© Paul Wilson for Auckland Therapy Blog, 19 Apr 2018
In my last post, I touched on the issue of limiting the feeling of ‘bad’ emotions. However, what about the opposite issue: when you feel an emotion so much and so often that your wellbeing is impacted?
Why do some emotions get stronger and stuck on repeat? Here are three factors to consider that might make all the difference.
The job of emotions is to alert us to an issue that affects our well-being and needs our attention. If we don’t allow an emotion to surface into consciousness and be truly felt and explored, the message will keep getting sent and often becomes more insistent. We can delay our emotions for a while (it’s not always the right time or place to feel them) but they will recur until we process them. In short, what we resist not only persists, but grows in size.

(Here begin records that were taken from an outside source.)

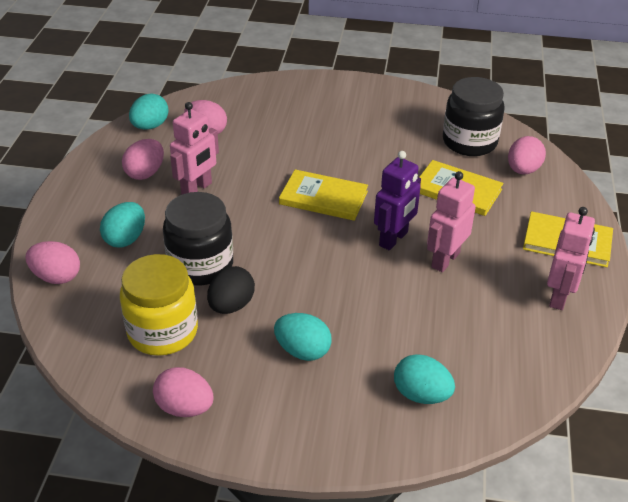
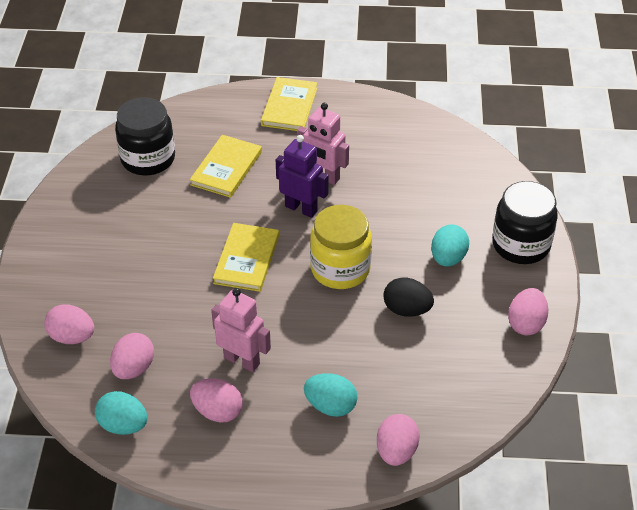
camera: 95 degrees left, 5 degrees up
(162, 331) = (449, 353): yellow jar -> yellow jar (340, 269)
(200, 265) = (359, 339): black jar -> black jar (521, 245)
(421, 395) = (474, 190): turquoise egg -> none
(523, 170) = (192, 126): pink egg -> pink egg (72, 337)
(559, 296) = (355, 115): pink robot -> none

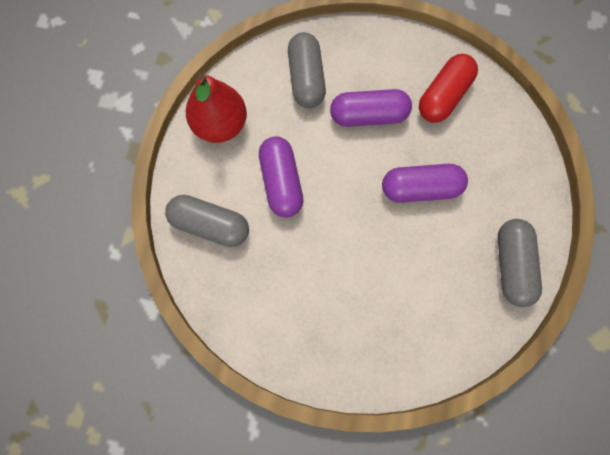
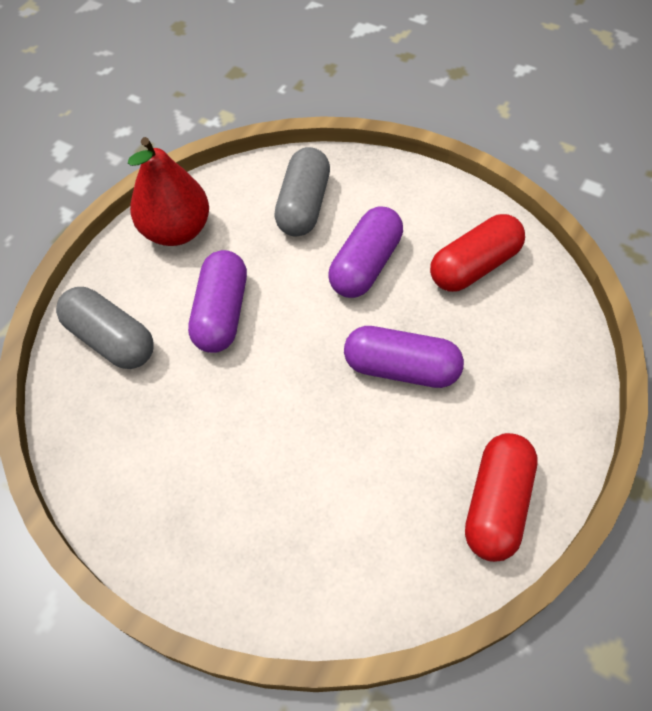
camera: 20 degrees right, 15 degrees down
(368, 116) = (366, 265): purple capsule -> purple capsule turned 75 degrees counterclockwise
(511, 265) = (496, 504): grey capsule -> red capsule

An emotion can also repeat because we’re expressing a secondary ‘cover’ emotion and not the true underlying one. This is often because our upbringing convinced us that certain emotions are unacceptable in some way. For example, our family might have convinced us that anger is too destructive so we feel fear or sadness instead. Or vulnerability might feel shameful to us, so we get angry instead. While expressing the secondary emotion offers temporary relief, the primary emotion remains and drives further cycles.
Our emotions also serve an external role in communicating our internal state to others around us. That’s why our emotions show on our face, even though we sometime wish they didn’t. Our emotions need to be received, both by us and those who matter to us. It’s not always enough to feel an important emotion privately. We are social beings and need to validated and understood by an emotionally receptive witness who cares about us.
When we truly allow the deeper emotional message into our being and share that experience with the right person, then the cycle of emotional expression can finally complete.